The Taxiway LightsNovember 17, 2015
Quite a number of moons ago I worked for Allegheny Airlines / UsAir at a small airport. My favorite time was waiting for the last flight of the day to arrive. Standing on the ramp I could see the lights across the airfield. Approach, threshold, runway and more. But the lights I was always drawn to, were the blue taxiway.
Heading toward the runway they are the first lights to guide you. Upon arrival, they are the last ones before rolling up to the terminal. In those few moments of that blue lighted path, they surround you with a feeling of anticipation. I suppose that’s what makes them so unique. The destination has not been reached, whether that be far or close at hand. They are a marker like no other in a journey.
Lately, I see my family in the midst of those blue-lined rows. We’re watching our Mom, take a ride on the taxiway. Physically she is still strong, but her memory continues to not be what it once was. Mom is indeed transitioning to a new place. Whether she is arriving or taking off it’s hard to tell. For now, she is in between the runway and the gate.
People often express that it’s sad. Sure, there are those moments, but one of the realities is that Mom has reached eighty-five years of age. I don’t have the same expectations about how she responds to me, to life, even to her own self. Recently, she had cataract surgery so that evening I called and asked how it went.
Hi Mom, how did the surgery go?
Surgery? Huh? What are you talking about? I had surgery?
Yes, Mom you had it done this morning.
Oh that was months ago Jeff. And besides I can see fine. I see great! Where’s my car?
Is it sad she can’t remember? Heck, I’m inclined to think that if you don’t remember a laser being pointed directly in your eye, that’s not altogether bad. Yet it does show us the move from apartment to retirement community is needed, though she can’t quite grasp the why.

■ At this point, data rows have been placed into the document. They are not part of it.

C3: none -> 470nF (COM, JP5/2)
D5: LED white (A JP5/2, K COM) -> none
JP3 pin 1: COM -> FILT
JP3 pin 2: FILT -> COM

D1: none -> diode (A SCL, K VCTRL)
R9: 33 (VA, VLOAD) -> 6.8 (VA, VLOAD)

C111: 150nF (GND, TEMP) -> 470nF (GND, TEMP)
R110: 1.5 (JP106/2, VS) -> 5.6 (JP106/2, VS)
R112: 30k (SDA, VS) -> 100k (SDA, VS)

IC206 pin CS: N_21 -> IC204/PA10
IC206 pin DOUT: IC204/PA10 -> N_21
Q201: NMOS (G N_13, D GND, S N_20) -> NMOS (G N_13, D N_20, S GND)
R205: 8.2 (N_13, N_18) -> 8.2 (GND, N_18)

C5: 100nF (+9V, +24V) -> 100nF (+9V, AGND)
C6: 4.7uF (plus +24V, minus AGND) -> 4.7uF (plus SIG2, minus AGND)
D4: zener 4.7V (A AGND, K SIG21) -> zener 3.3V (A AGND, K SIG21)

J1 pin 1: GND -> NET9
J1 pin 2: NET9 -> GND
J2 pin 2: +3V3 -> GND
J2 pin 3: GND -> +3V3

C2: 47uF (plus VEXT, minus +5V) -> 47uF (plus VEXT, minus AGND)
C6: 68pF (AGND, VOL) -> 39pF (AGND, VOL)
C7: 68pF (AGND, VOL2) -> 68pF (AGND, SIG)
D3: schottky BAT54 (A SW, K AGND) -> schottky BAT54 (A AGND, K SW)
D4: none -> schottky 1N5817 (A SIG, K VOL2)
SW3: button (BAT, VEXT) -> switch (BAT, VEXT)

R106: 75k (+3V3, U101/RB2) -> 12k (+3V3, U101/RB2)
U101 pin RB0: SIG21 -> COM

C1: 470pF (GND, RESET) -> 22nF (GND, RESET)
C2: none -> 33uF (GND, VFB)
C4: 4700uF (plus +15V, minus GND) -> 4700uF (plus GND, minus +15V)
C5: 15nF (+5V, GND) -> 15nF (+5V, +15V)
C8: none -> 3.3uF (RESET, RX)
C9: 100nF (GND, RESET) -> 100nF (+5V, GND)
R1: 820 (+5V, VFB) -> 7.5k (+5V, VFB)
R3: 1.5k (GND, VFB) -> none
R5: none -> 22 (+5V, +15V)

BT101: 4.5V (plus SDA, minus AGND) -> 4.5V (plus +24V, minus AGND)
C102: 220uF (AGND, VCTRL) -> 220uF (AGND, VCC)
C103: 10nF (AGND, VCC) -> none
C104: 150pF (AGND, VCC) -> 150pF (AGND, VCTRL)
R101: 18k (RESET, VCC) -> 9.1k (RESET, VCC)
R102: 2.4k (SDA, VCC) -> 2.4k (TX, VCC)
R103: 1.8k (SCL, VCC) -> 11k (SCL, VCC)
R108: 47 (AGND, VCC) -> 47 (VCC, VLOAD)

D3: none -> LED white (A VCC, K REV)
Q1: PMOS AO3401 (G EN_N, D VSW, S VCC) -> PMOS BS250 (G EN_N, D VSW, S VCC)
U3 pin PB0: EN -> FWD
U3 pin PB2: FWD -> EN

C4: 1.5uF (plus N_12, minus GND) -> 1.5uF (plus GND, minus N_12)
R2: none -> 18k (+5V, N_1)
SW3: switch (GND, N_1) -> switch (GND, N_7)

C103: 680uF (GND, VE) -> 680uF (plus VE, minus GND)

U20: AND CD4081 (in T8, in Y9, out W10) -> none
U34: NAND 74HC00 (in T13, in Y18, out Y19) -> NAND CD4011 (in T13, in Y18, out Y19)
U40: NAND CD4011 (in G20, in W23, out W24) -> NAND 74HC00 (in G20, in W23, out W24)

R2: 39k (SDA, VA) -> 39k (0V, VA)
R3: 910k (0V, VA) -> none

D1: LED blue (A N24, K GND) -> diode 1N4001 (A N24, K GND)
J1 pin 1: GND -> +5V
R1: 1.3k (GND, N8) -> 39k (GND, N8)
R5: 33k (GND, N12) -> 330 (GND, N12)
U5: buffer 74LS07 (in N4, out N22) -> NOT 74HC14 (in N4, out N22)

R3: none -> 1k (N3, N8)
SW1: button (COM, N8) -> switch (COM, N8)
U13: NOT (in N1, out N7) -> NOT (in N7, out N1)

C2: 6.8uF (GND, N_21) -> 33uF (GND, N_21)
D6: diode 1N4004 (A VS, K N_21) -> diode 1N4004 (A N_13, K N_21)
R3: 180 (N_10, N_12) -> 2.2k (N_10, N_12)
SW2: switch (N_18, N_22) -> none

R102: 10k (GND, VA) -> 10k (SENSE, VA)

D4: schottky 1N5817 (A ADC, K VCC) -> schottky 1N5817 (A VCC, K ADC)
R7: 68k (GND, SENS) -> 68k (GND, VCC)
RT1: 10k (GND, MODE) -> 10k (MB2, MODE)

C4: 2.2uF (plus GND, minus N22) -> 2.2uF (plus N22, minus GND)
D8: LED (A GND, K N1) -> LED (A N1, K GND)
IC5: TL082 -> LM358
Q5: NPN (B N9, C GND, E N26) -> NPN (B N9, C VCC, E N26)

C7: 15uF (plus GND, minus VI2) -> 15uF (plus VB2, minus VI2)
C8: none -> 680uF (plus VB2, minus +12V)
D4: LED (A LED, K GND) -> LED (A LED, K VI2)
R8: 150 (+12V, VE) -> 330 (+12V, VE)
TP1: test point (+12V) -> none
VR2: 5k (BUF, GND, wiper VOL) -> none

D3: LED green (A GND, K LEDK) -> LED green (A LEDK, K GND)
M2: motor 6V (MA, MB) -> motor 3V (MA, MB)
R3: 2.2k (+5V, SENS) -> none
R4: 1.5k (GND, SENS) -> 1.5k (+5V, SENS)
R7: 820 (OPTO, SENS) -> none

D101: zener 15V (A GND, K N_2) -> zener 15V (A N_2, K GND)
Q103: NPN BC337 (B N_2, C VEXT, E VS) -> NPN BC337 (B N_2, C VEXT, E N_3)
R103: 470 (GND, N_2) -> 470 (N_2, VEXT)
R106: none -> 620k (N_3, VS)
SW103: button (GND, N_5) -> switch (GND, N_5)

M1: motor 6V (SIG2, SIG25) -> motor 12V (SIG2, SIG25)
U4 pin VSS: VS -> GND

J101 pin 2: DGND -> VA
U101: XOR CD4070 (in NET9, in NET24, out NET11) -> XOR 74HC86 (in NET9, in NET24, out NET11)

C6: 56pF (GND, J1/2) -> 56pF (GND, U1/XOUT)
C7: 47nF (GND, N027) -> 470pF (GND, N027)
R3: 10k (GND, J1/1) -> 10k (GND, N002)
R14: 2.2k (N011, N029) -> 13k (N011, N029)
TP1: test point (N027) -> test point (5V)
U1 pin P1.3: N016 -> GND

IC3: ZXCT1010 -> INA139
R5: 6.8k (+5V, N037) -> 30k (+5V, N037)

Maybe that is what it comes down to. How do my sister and I, along with others help Mom hold those things that are important? What are the ways we help her to gracefully let go of the ones that aren’t? I wish I could take her for a ride on a plane. We wouldn’t even need to takeoff. Perhaps from the taxiway I could show her that in-between spot of where her life is. And let her know that it’s a very safe place to be. I’d let her look toward the runway and dream. Or maybe help her imagine someone waving to with a reminder that she’s not that far from home. Wherever that home might be.
I pass an airport every morning and feel the lights escorting these thoughts of mine. Each color reminds me of a role to be played, a lane to choose. Approach…..runway….threshold…and taxiway. It is kind of an old friend showing me where we are for now. And whichever way she turns, we hope to guide her there. Oh and one more thing…Mom? Please remain seated until the aircraft has come to a complete stop. Somehow, I don’t think you’re going to do that.